[time-nuts] CGSIC: FW: New NANU 2014090

Jim Lux jimlux at earthlink.net
Wed Dec 17 00:46:27 UTC 2014


On 12/16/14, 4:29 PM, Magnus Danielson wrote:
> Jim, Bob,
>
> On 12/17/2014 01:06 AM, Bob Camp wrote:
>> Hi
>>
>>> On Dec 16, 2014, at 7:01 PM, Jim Lux <jimlux at earthlink.net> wrote:
>>>
>>> On 12/16/14, 3:36 PM, Magnus Danielson wrote:
>>>> Paul,
>>>>
>>>> That is indeed the question. Considering that the signal is better
>>>> supported, I hope the light goes on somewhere. The signals is all
>>>> 1,023 Mchips/s, just a thad different. Should be possible to pull
>>>> off if
>>>> people want to do dual frequency without going full bandwidth.
>>>>
>>>> Then again, if you are willing to pay good money, you can get it today.
>>>>
>>>
>>> what about one of the software receivers? I would think that making
>>> L2 and L5 filters isn't that tough, so all you need is the back end.
>>
>> ….. and the back end is where all the work is.
>
> There is a fair amount of work along the full path.
>
> LNA with some L2 and L5 filters is pretty easy.
>
> I think you still want to have a correlator baseband processing in say
> an FPGA.
>

well, yes.. but I don't know if there's any handy open source free cores 
out there for that.

  I do know <grin> of an implementation that does the acq and track in a 
pair of Xilinx 2-3000 parts and does the nav solution in a SPARC V8, but 
it's not open source and it's definitely export controlled.

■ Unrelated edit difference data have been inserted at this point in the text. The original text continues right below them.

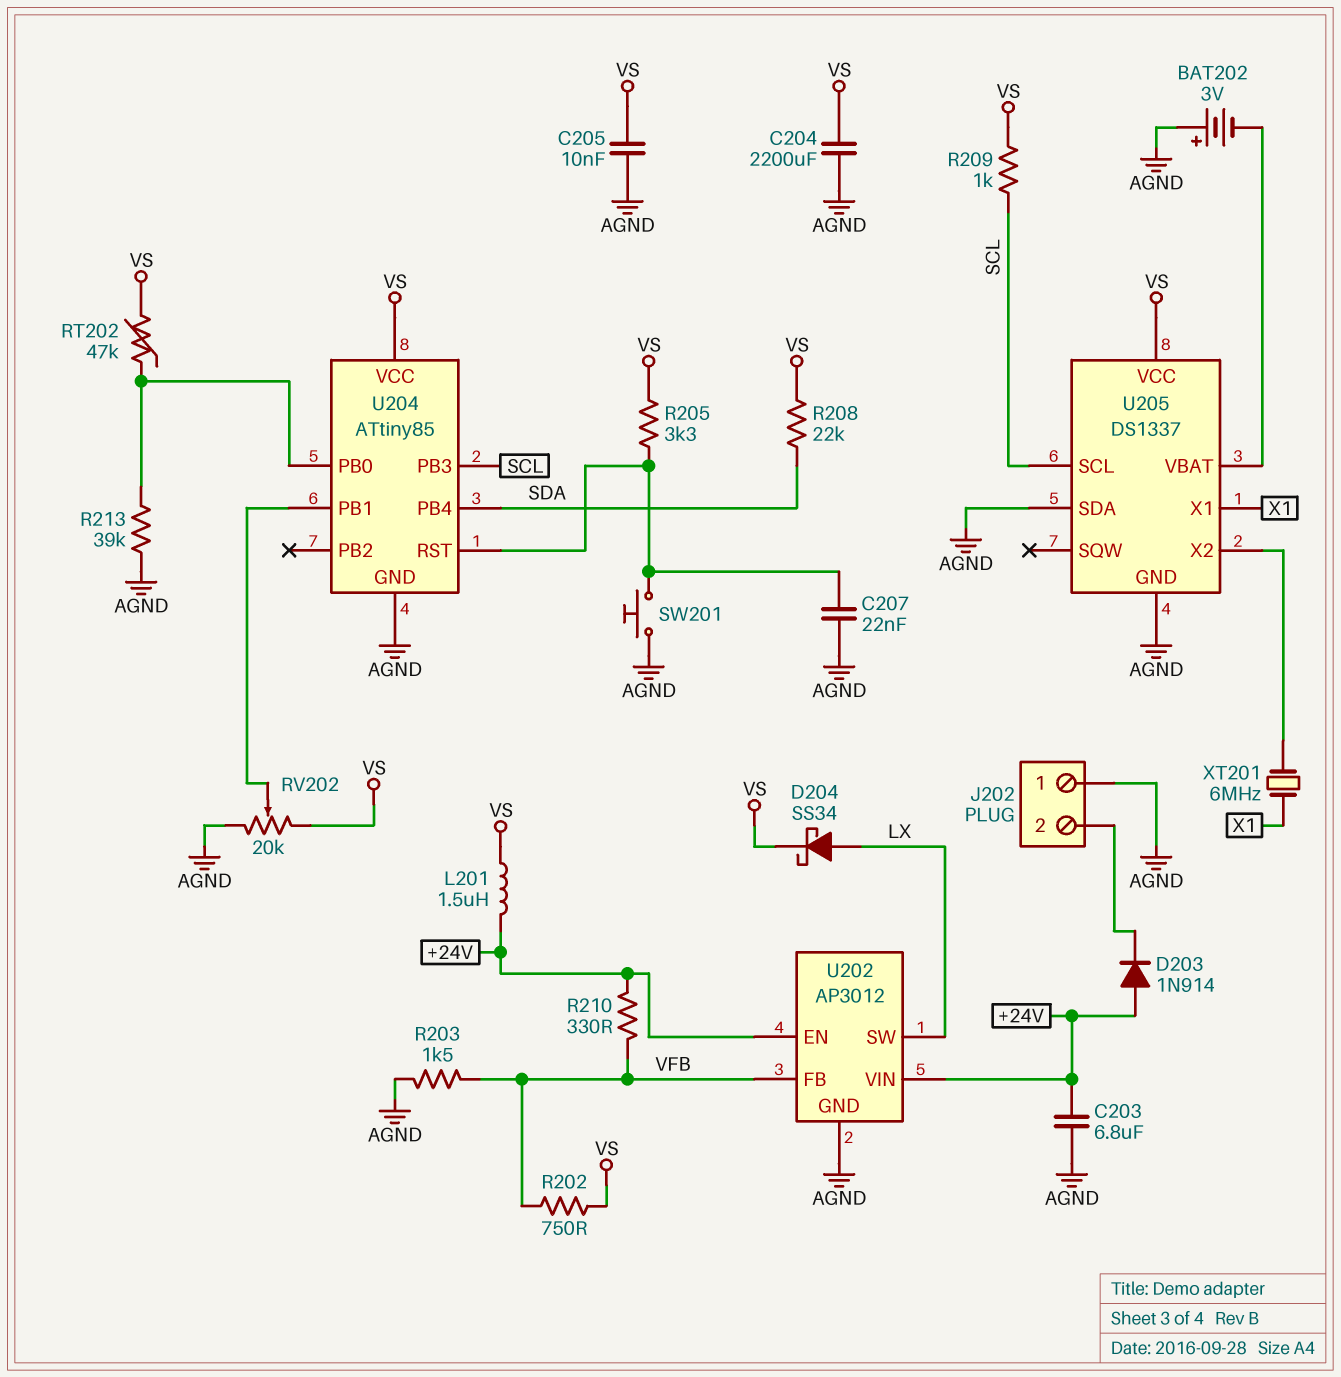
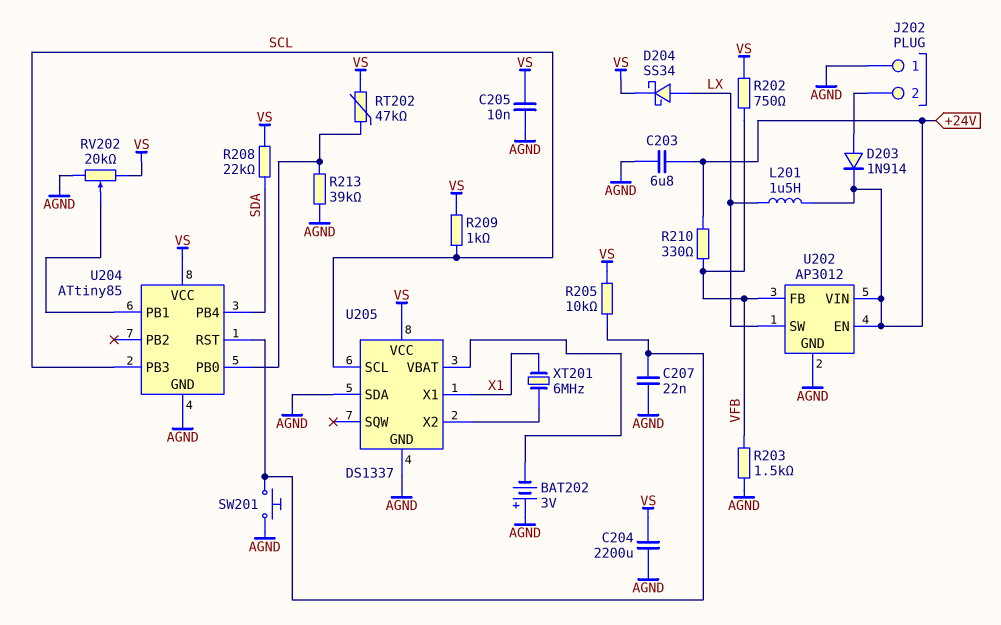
D203: diode 1N914 (A +24V, K J202/2) -> diode 1N914 (A J202/2, K +24V)
L201: 1.5uH (+24V, VS) -> 1.5uH (+24V, LX)
R205: 3.3k (U204/RST, VS) -> 10k (U204/RST, VS)

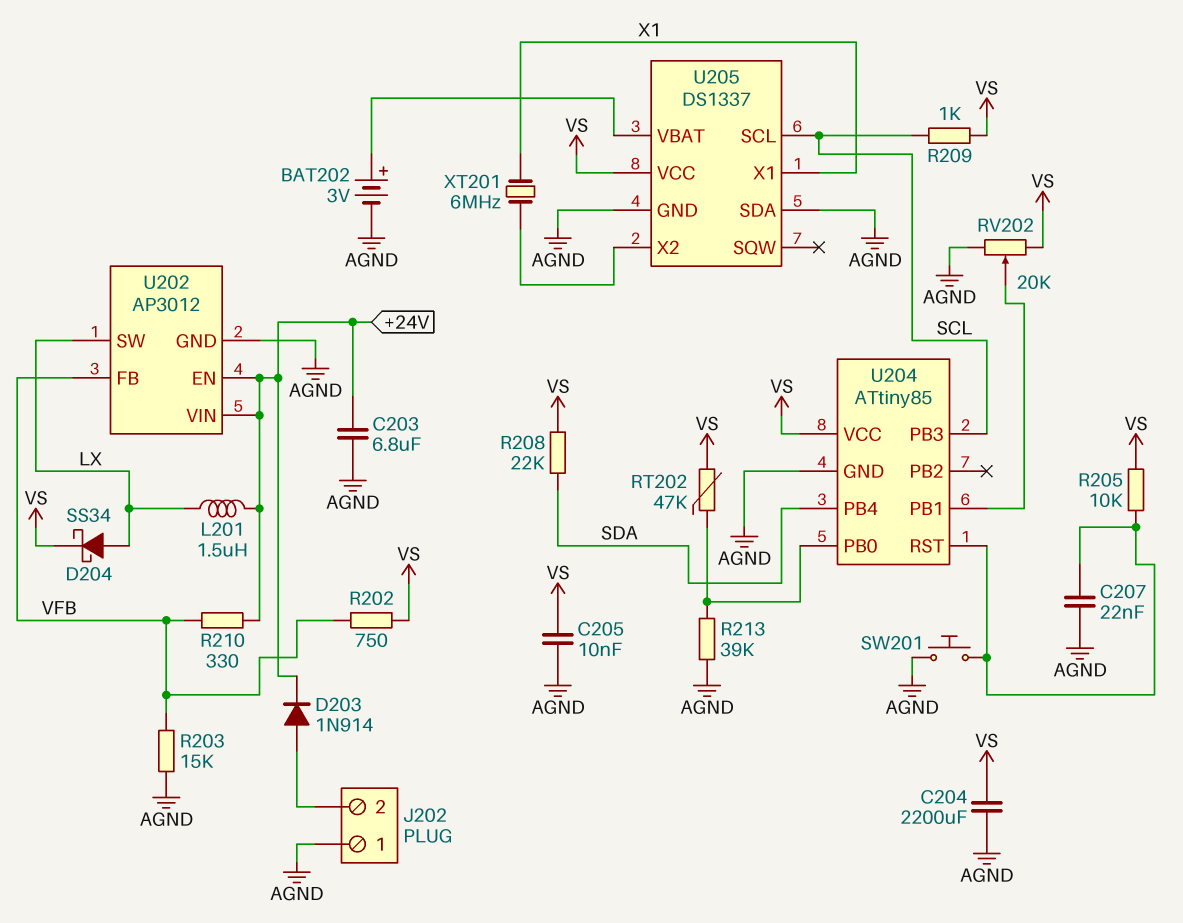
BAT202: 3V (plus AGND, minus U205/VBAT) -> 3V (plus U205/VBAT, minus AGND)
R203: 1.5k (AGND, VFB) -> 15k (AGND, VFB)

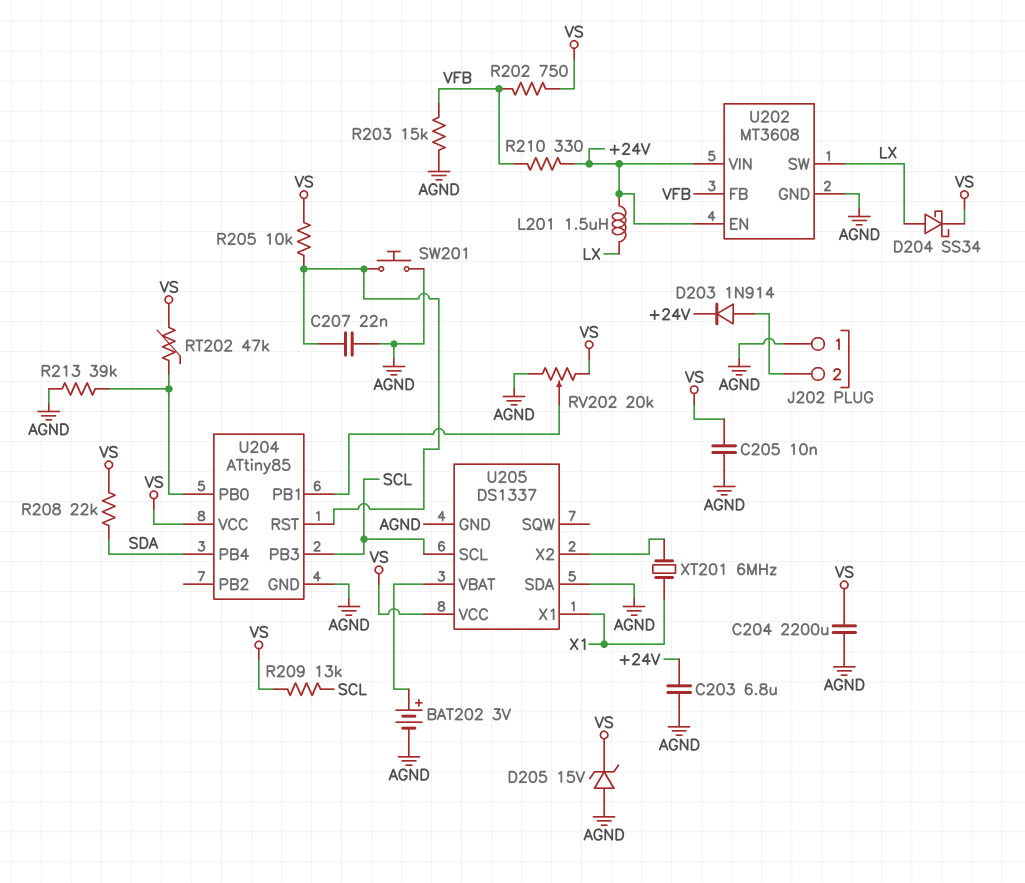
D205: none -> zener 15V (A AGND, K VS)
R209: 1k (SCL, VS) -> 13k (SCL, VS)
U202: AP3012 -> MT3608

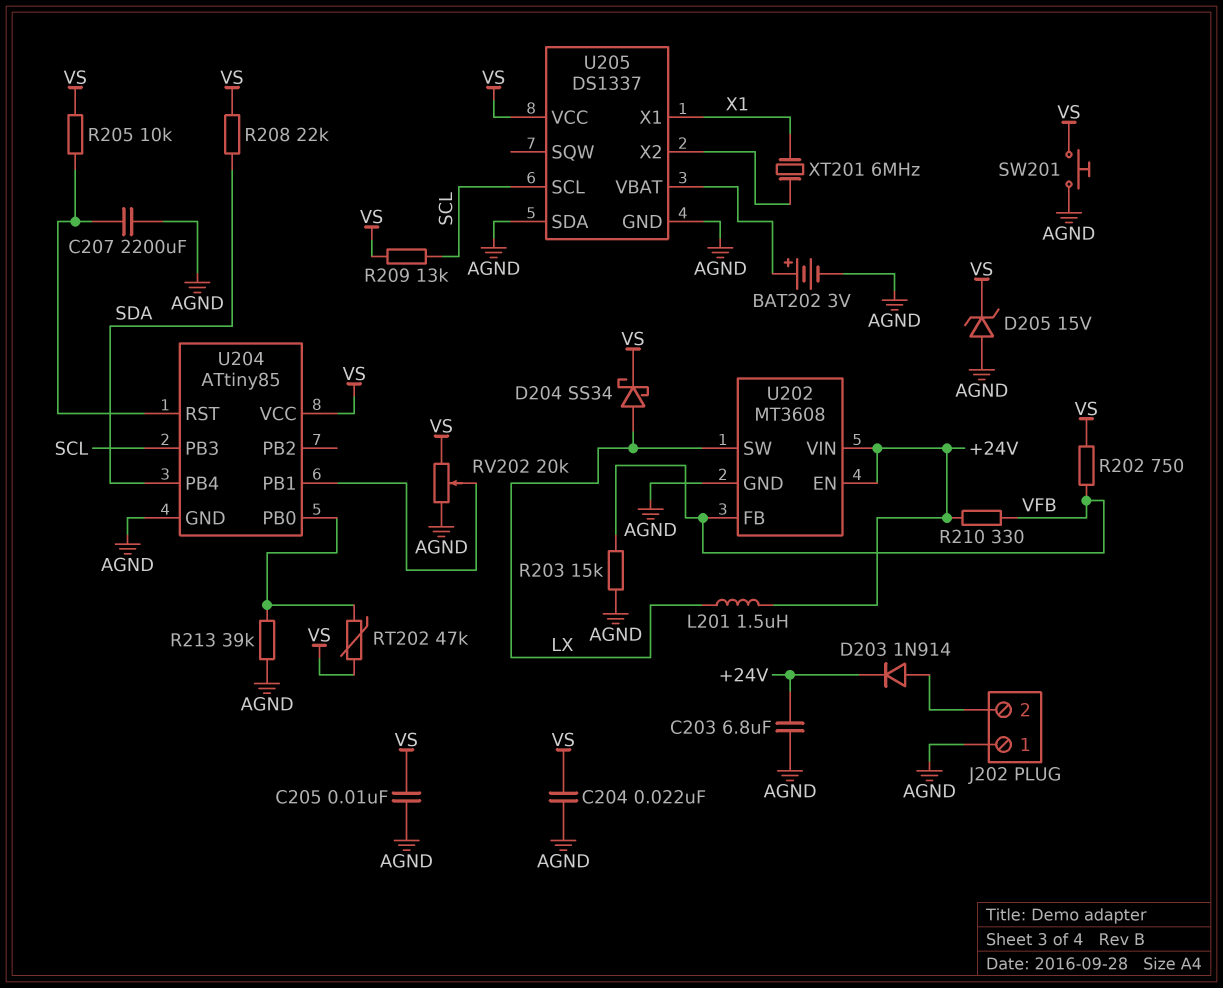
C204: 2200uF (AGND, VS) -> 22nF (AGND, VS)
C207: 22nF (AGND, U204/RST) -> 2200uF (AGND, U204/RST)
SW201: button (AGND, U204/RST) -> button (AGND, VS)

Seems that what's out there is mostly "record bits" and "postprocess in 
C++ or Matlab" Several textbooks even include it.




> There is naturally stuff to be done on the L2C and L5 modulated signals,
> but it goes in a relatively slow paze so that even modest processors can
> keep up with it.

Indeed.. we do 24 channels (where channel is one PRN at one frequency) 
with a 3 frequency solution without making a 66 MHz LEON2 based SPARC 
sweat too much.


That's why it would be intriguing if someone had the FPGA stuff out there.

It would still be an expensive project, I suspect.  Either you'd have a 
few $50-100 boards that would need interfacing and a lot of time, or a 
$1000 board with less time.


One hopes that in a few years, multifrequency stuff will become available.